Monday night at 6:30pm I locked my bike to the LADOT inverted U-rack on Wilshire just west of Kenmore, as indicated in the photo. It was dark but in front of the Gaylord Apts entrance with fair amount of foot traffic, didn’t seem risky at all. I used my Kryptonite Evolution U-lock locked through the frame and rear wheel. This is my everyday city bike that I use to get everywhere all over LA.  For 3 years I’ve been u-locking it on Central LA streets and never had a problem. I weigh 210 pounds, I kept breaking my wheels so a couple years ago I bought Aerospoke wheels, which are super heavy but don’t need to be trued. The wheels are attractive to thieves, so I use Pitlock locking skewers, which take are very theft proof, but can be removed using vice grips or a hammer and a wedge, and a lot of time. But in 3 years biking in LA almost every day I have never had a problem before.

When I came out of the Bounty two hours later at 8:30 pm, all that was left was my sawed-through U-lock in two pieces. Looks like a clean cut, I suspect they used an angle grinder. I’m guessing it was one of these van bike theft units that parks the van in front of the bike, cuts the lock off and quickly throws the bike in the van. But who knows…

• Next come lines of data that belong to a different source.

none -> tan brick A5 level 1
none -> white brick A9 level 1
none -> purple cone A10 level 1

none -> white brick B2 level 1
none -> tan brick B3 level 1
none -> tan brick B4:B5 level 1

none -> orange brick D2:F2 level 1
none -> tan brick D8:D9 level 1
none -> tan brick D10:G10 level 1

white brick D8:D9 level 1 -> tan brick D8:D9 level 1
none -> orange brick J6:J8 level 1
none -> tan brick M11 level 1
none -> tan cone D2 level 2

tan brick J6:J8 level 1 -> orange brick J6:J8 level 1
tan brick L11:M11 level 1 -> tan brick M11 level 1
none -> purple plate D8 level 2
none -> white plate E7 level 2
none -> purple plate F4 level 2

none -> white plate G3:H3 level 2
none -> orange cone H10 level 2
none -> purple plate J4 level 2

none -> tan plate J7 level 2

Where the bike was stolen; even a busy, well-lit street isn't always enough.

Where the bike was stolen; even a busy, well-lit street isn’t always enough.

He offers a good description of the bike and accessories, which should make it easy to identify if the thief tries to sell it intact or brings it into a bike shop.

  • Bike was black 2010 GT Tachyon 3.0, 24 speed
  • Pitlock Skewers
  • Schwalbe Marathon Tires
  • Black Aerospoke Wheels
  • ISM Adamo Race Saddle
  • Rear Rack w/ Linus ‘Sac’ Saddle Bag – with Black Fiji Sweater + Oakley Clear Industrial M Frame
  • Glasses inside the bag
  • 2 Gotham Industries Defender Bike Lights locked to the handlebar
  • Light & Motion Vis 180 Rear Light
  • Green Giro Hex Helmet was locked thru the U lock, taken as well

Kapoor estimates the total value of the bike and accessories as around $2000, making the crime Grand Theft. And he notes that police were very polite and took the crime seriously when he filed his report, something that doesn’t always happen.

If you see the bike or find it listed for sale, call the LAPD at 877/ASK-LAPD (877/275-5273). Or if you see a bike theft in progress, call 911.

Meanwhile, the LAPD and local cycling organization CICLE offer advise on how to protect your bike from theft.

And homeowner’s and renter’s will usually cover your bike in the event of theft, even when you’re away from home. So check with your agent and make sure you’re covered — and that your deductible is low enough to to make it worth filing a claim if your bike is stolen.

Because as this case shows, you can do everything right and still lose your bike to a determined thief.